Budget: la France peut-elle connaître un "shutdown" en cas d'absence de majorité à l'Assemblée?

Au vu des derniers sondages et de la difficulté à mettre en place une coalition après les élections législatives, la question de la difficulté à voter le Budget 2025 émerge de plus en plus. "On se focalise beaucoup sur le coût des programmes, mais selon nous, la question la plus importante, c’est de savoir si la France sera en capacité d’avoir un budget compte tenu des blocages politiques qui s’annoncent", souligne ainsi Thomas Thévenoud, directeur associé de Vae Solis Communications, un cabinet de conseil en affaires publiques.

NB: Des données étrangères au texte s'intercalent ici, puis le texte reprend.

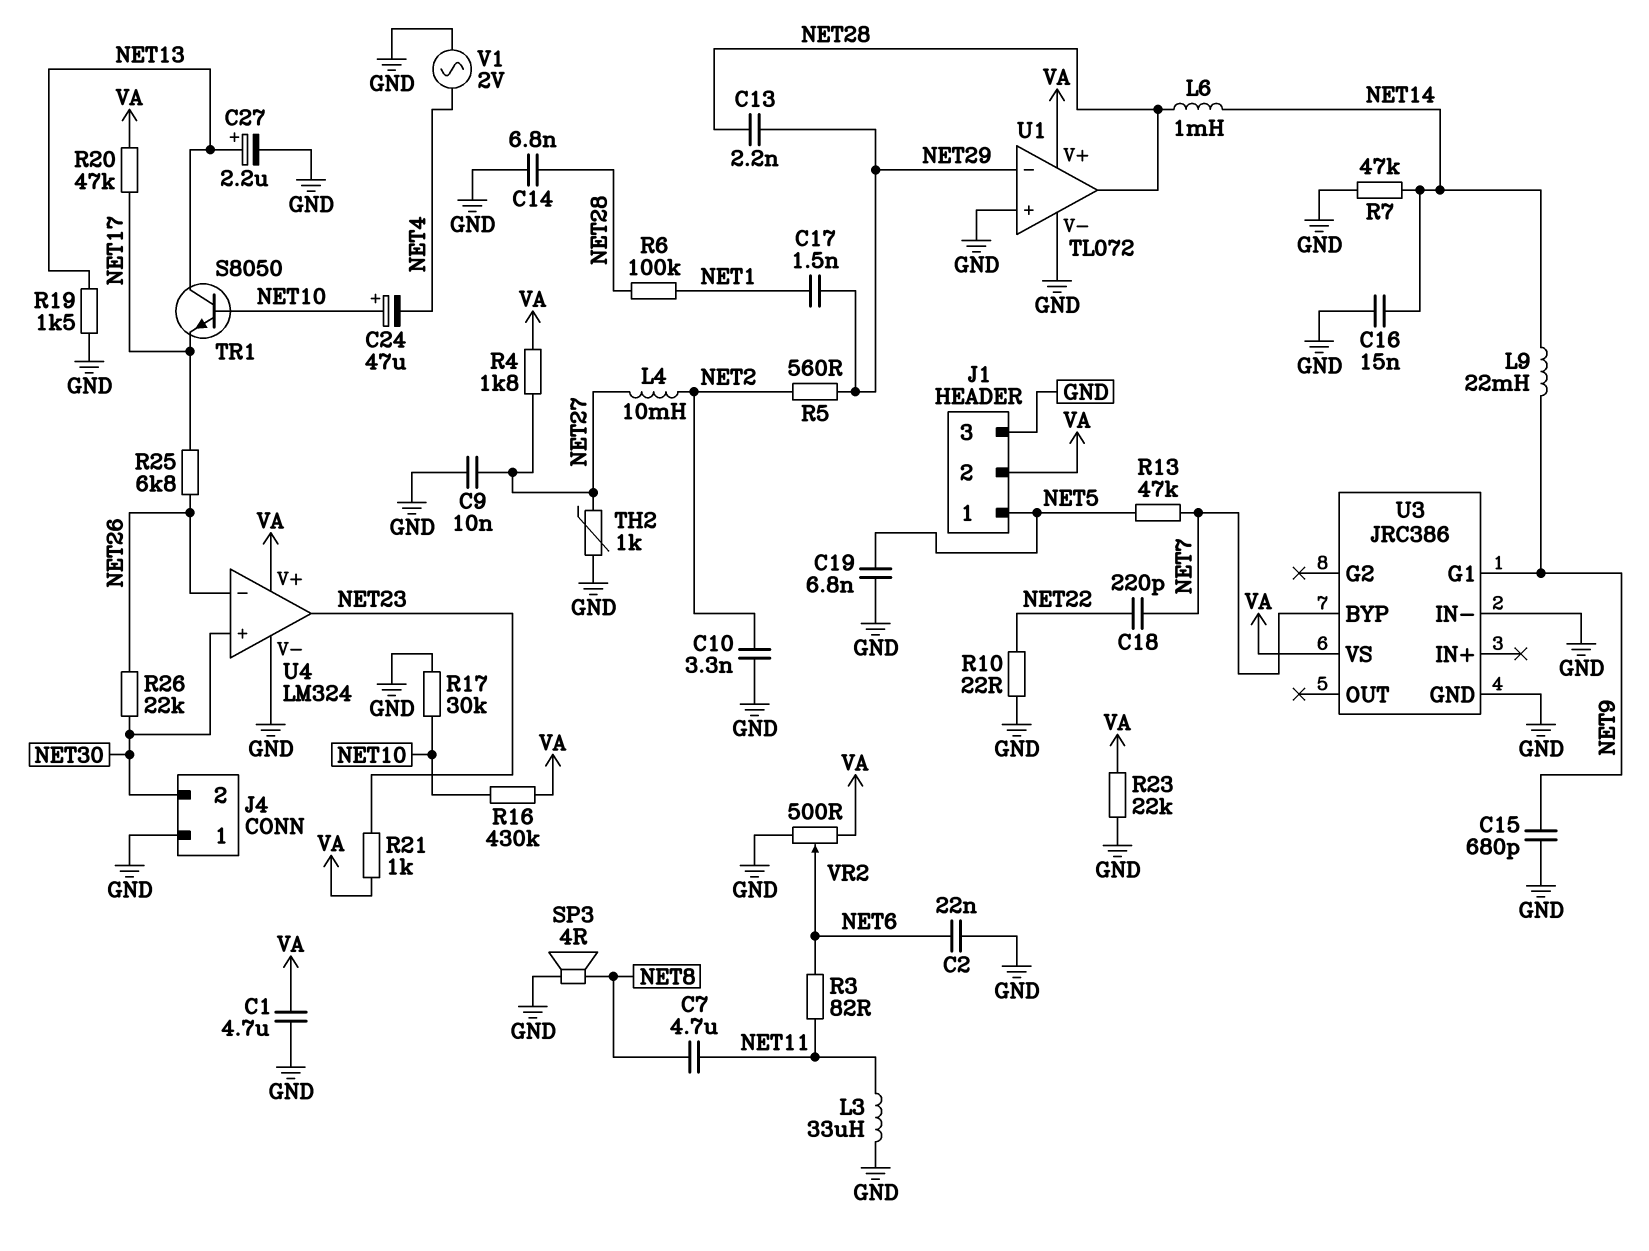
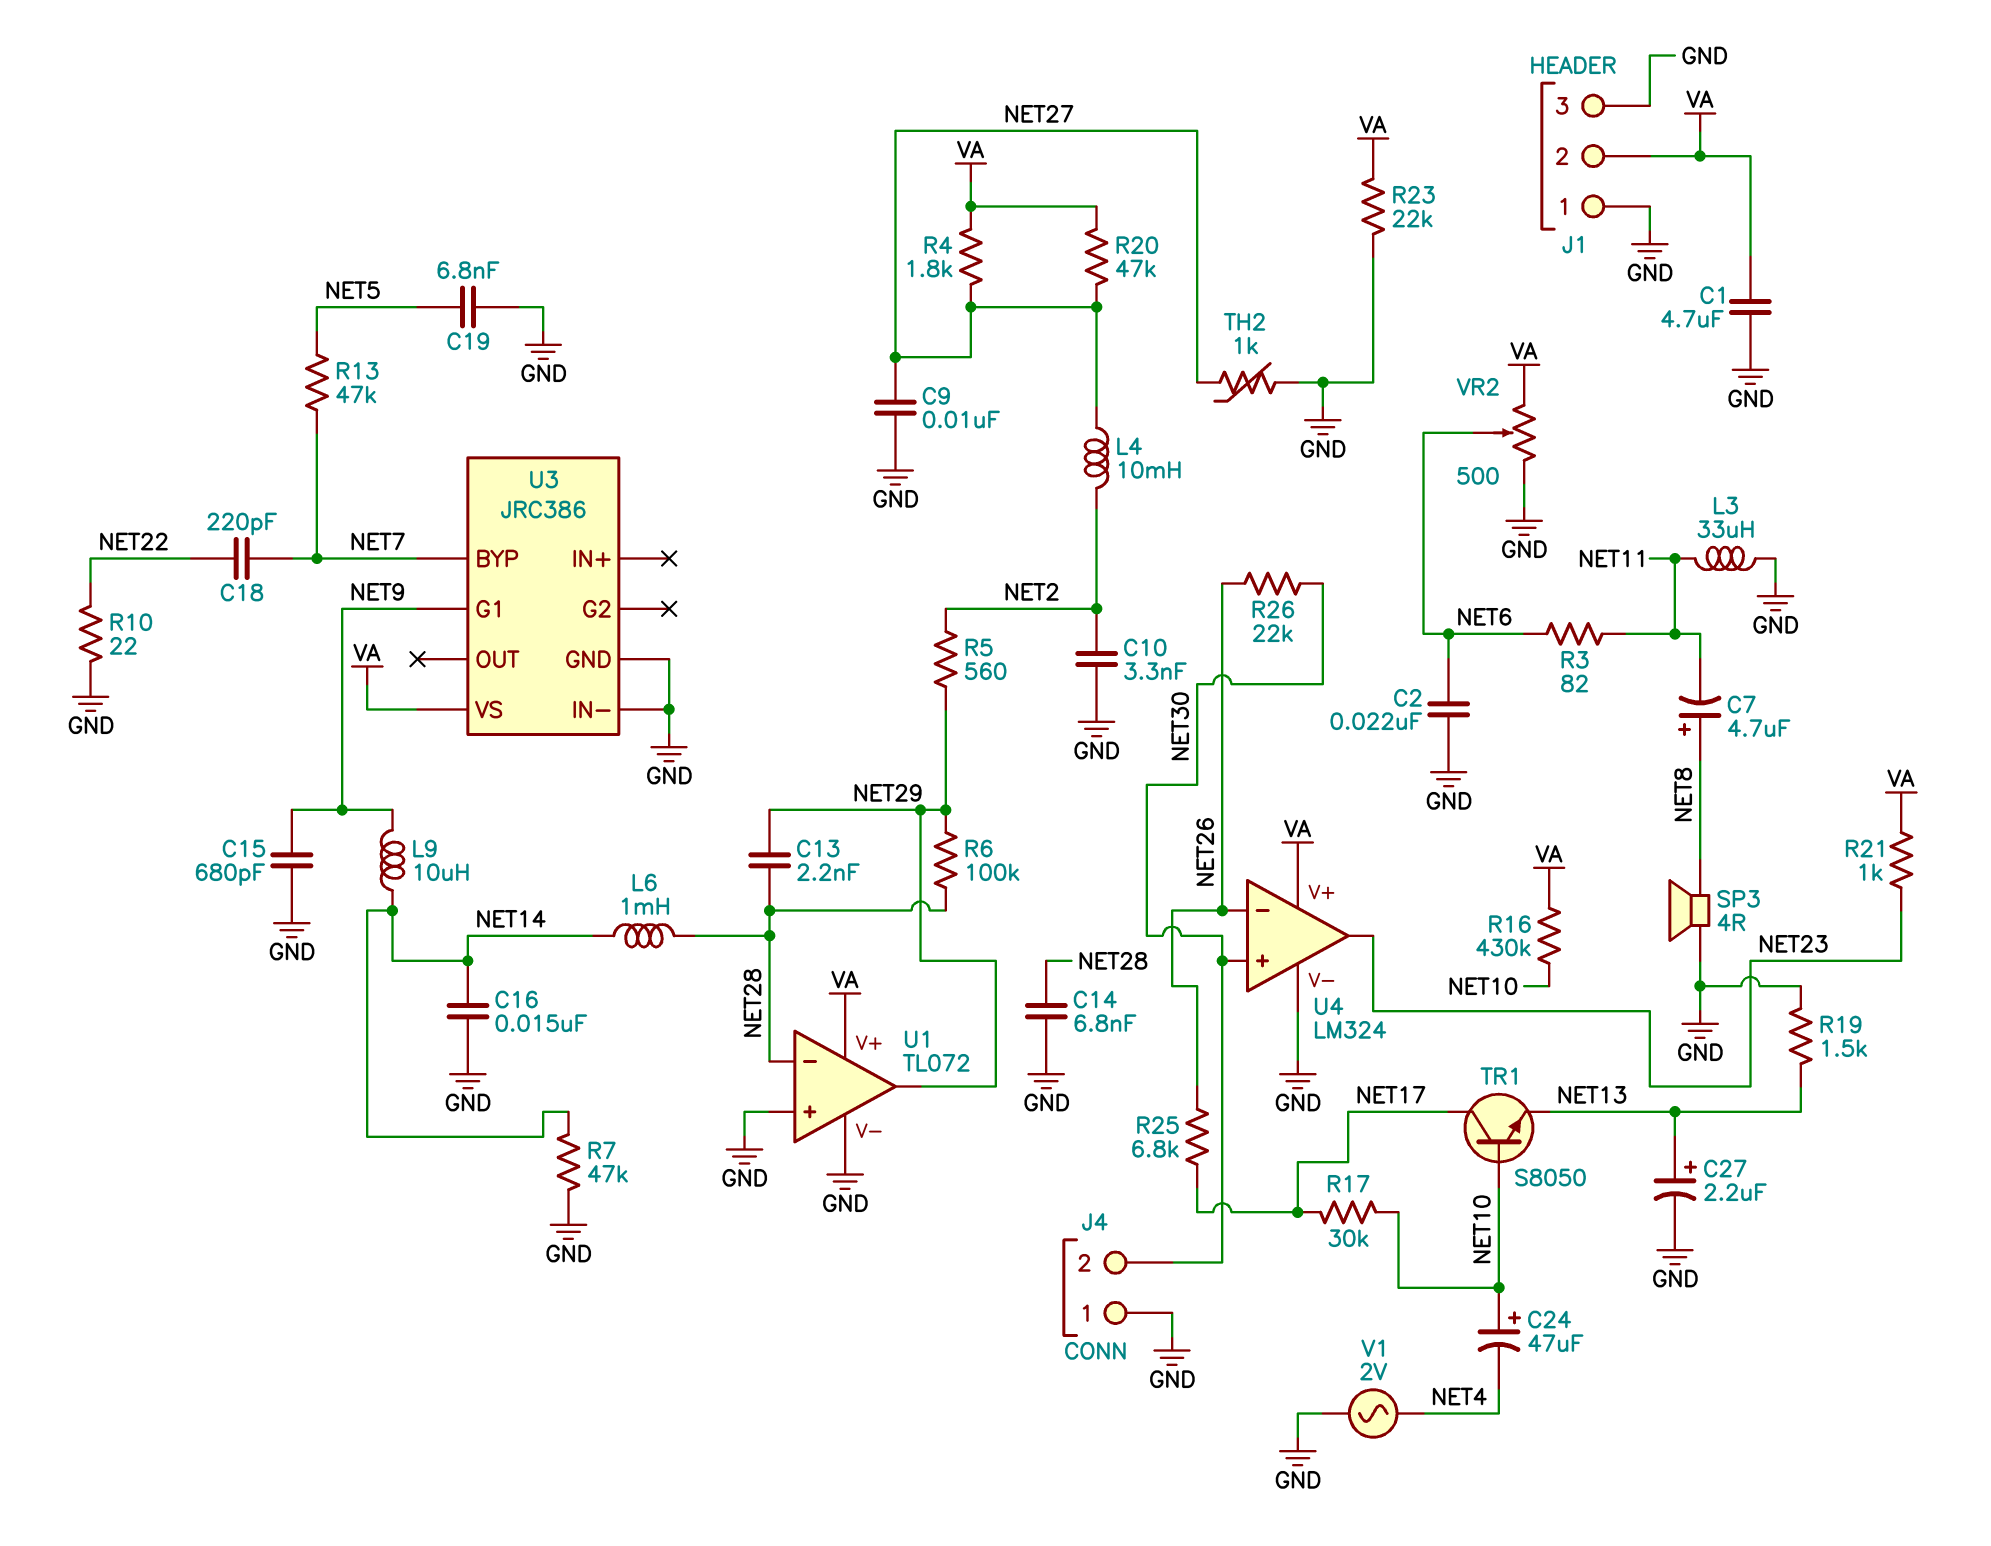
C7: 4.7uF (NET8, NET11) -> 4.7uF (plus NET8, minus NET11)
C17: 1.5nF (NET1, NET29) -> none
J1 pin 1: NET5 -> GND
L9: 22mH (NET9, NET14) -> 10uH (NET9, NET14)
R6: 100k (NET1, NET28) -> 100k (NET28, NET29)
R17: 30k (GND, NET10) -> 30k (NET10, NET17)
R20: 47k (NET17, VA) -> 47k (NET27, VA)
TR1: NPN S8050 (B NET10, C NET13, E NET17) -> NPN S8050 (B NET10, C NET17, E NET13)
U1 pin in-: NET29 -> NET28
U1 pin out: NET28 -> NET29

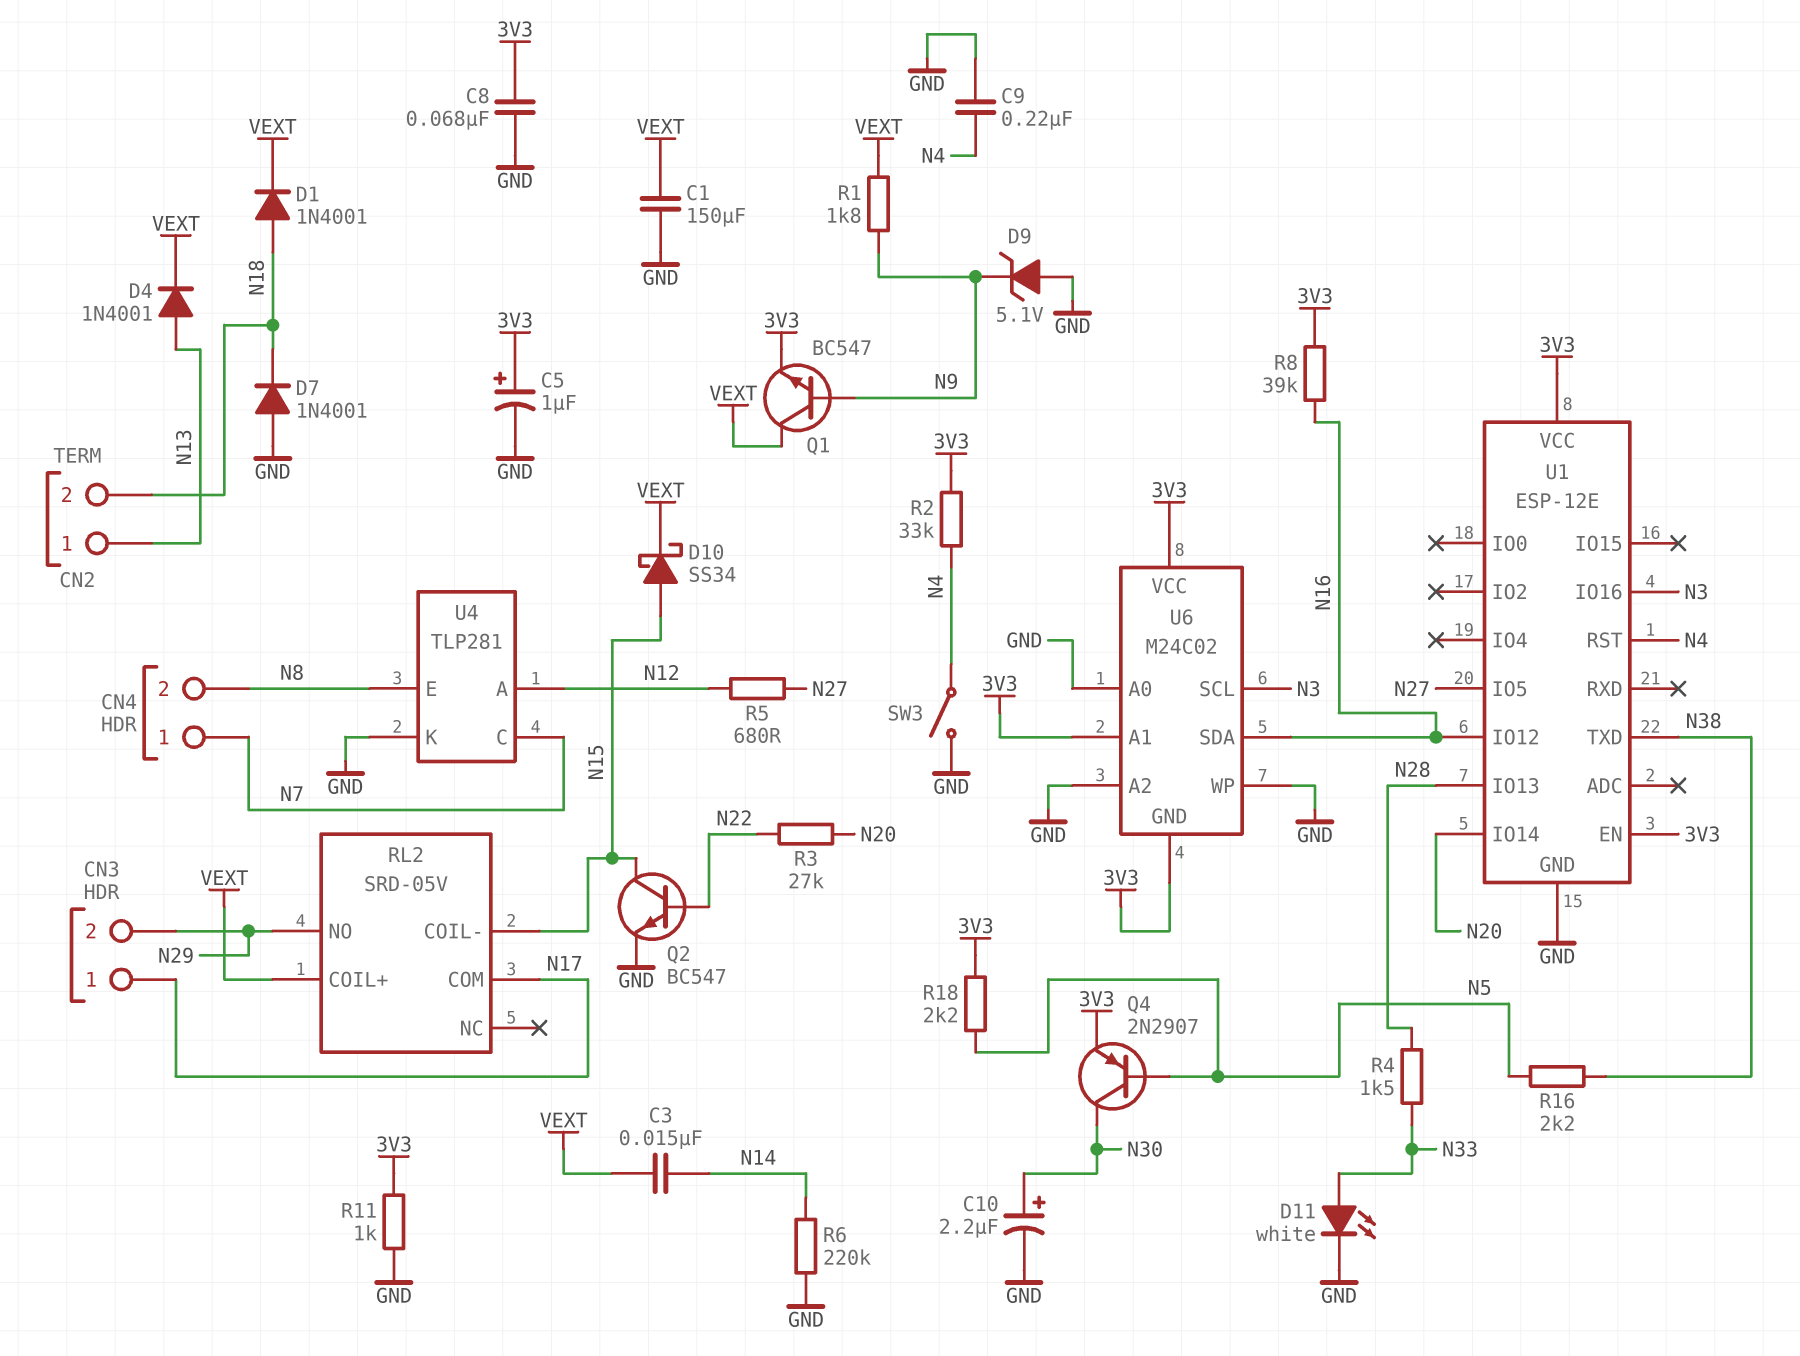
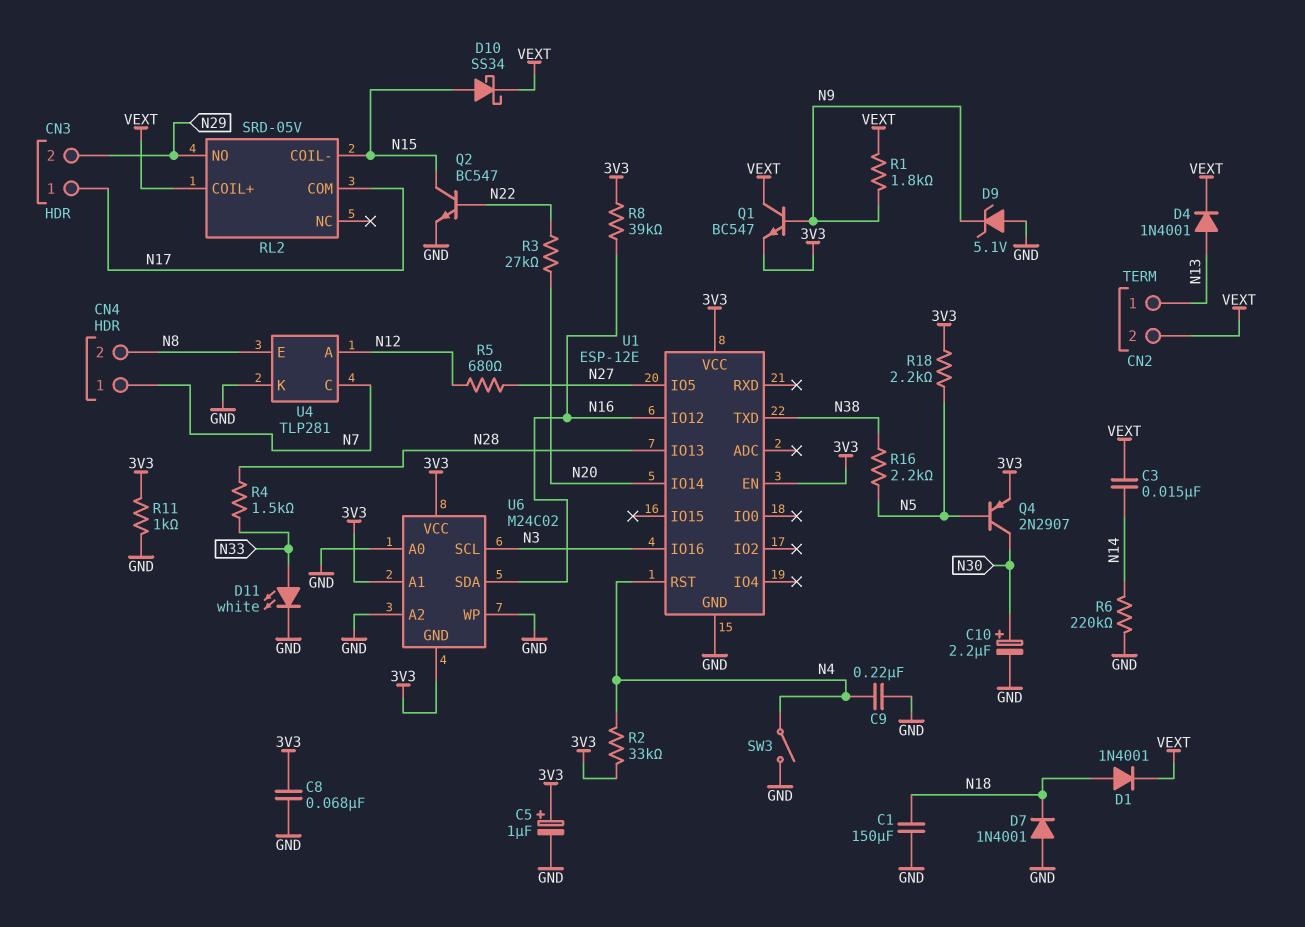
C1: 150uF (GND, VEXT) -> 150uF (GND, N18)
CN2 pin 2: N18 -> VEXT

Pour l'ancien secrétaire d'État socialiste en charge du Commerce extérieur et du Tourisme (d'août 2014 à septembre 2014), "il pourrait y avoir un blocage dès cet été en cas d’examen par l’Assemblée nationale d’un projet de loi de finances rectificative".

“Un cocktail inédit”

De fait, si on se fie aux derniers sondages, il est de plus en plus probable qu'aucun camp politique n'emporte une majorité absolue à l'Assemblée nationale ce dimanche 7 juillet à l'issue du deuxième tour des élections législatives. "S'il n'y a pas de majorité absolue à l'Assemblée nationale, ce serait un cocktail inédit: des blocs politiques très irréductibles qui rendront l’hypothèse d’une coalition difficile, sans possibilité de dissolution", juge Thomas Thévenoud.

De fait, après la dissolution de l'Assemblée nationale le 9 juin dernier, la Constitution prévoit dans son article 12 qu'il "ne peut être procédé à une nouvelle dissolution dans l'année qui suit ces élections". Soit à partir du 8 juillet 2025.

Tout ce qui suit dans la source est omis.